Monday, August 20, 2012

Mads Matthiesen's aptly titled TEDDY BEAR tracks a Danish body builder's need for love

I can't recall a character in a film who fits his film's title any better than TEDDY BEAR -- the movie by Danish director Mads Matthiesen that stars a great big teddy bear named Kim Kold, playing a body builder on the brink of turning forty who feels the increasing need for the love of a woman other than his mom. Mr. Kold is a body builder: One look at him and there's no getting around this fact. And whether or not he is anything like the shy, sad man of few words that he plays here, his performance is so real, natural and unforced that you'll want -- repeatedly throughout this sweet, small movie -- to give him a warm hug and assure the guy that everything, somehow, is going to be all right.

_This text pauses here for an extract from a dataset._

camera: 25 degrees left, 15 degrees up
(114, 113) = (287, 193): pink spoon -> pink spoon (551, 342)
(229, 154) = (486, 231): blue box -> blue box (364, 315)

It's a slight little story that co-writer (with Martin Zandvliet) and director Matthiesen (shown at right) have to tell, which is based on a short film called Dennis (the main character's name) that they made back in 2007. After a disastrous "date" with a young woman he knows from his local gym, Dennis and his mom (Elsebeth Steentoft, below, right) attend a family gathering to cele-brate the marriage of a male relative who has brought his new bride back to Denmark from Thailand. An idea hatches and soon our big bear (shown below) is off to points both south and exotic to try his luck with those tasty and quite accommodating Thai girls, while managing to get out from under his uber-controlling mom, who's now angry and alone.

That's it, really, so far as plot is concerned. But as so often happens, not just in movies but in life, plans fall apart and the unplanned takes over and turns out to work much better. I shall spare you any details, mostly because the movie has so few that telling anything more about its wisp of a plot would border on independent-film abuse.

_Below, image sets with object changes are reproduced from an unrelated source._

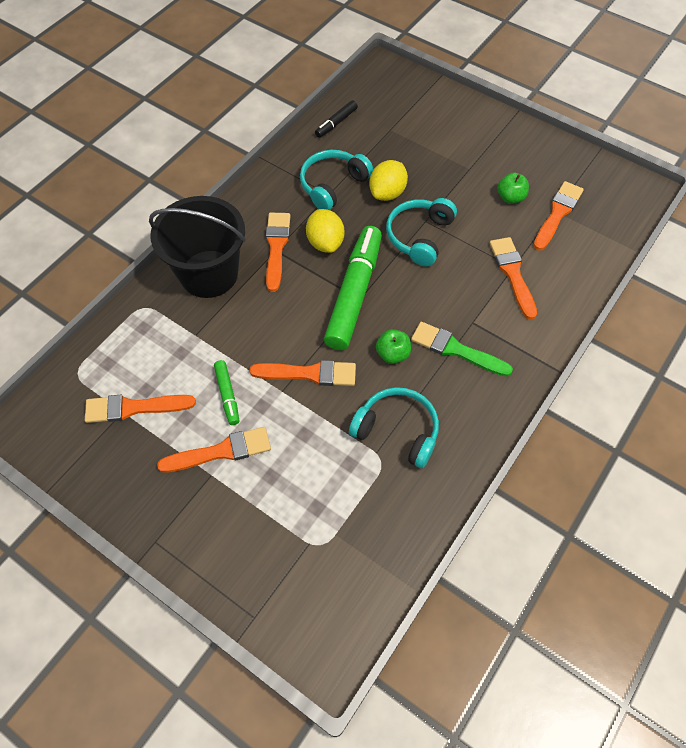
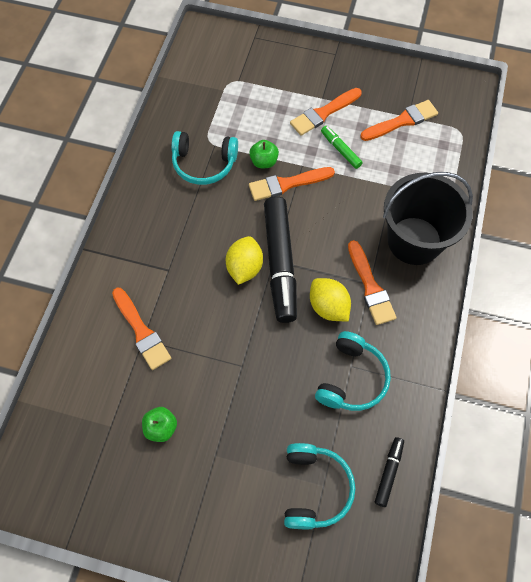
camera: 160 degrees right, 5 degrees up
(354, 293) = (280, 263): green marker -> black marker
(387, 193) = (292, 388): yellow lemon -> yellow lemon (244, 268)
(392, 354) = (227, 220): green apple -> green apple (264, 161)
(419, 236) = (242, 344): turquoise headphones -> turquoise headphones (314, 488)
(456, 350) = (176, 240): green brush -> none
(557, 213) = (107, 423): orange brush -> none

Instead we'll introduce some characters met along the way: the feisty but foolish fellow (above, right) who sets up these "meetings" between tourists (generally sex tourists) and the girls;

one of these girls, above, who is certainly pretty enough but perhaps a tad too pushy for our quiet guy;

and another young lady (above) who owns the Bangkok gym where Dennis goes to work out, while away on his "hunting" trip.

Mainly the movie is Dennis himself, and Mr. Kold, above and below, is so completely there (and often completely clueless) that your heart goes out to him so fully and so often that you may feel by film's end that it is no longer your own.

Even with all of this, there is little sense of manipulation at work. The movie's simply too simple and unpushy for that. Dennis is ours and we're his, and a more genuinely appealing leading man has not appeared on the international film screen in quite some time.
Eat your heart out, Arnold.

Teddy Bear, via Film Movement, opens this Wednesday, August 22, at Film Forum in New York City and in Miami at the Tower Theater on Friday August 24. And, as with all Film Movement titles, it will eventually appear on DVD and perhaps even on Netflix streaming.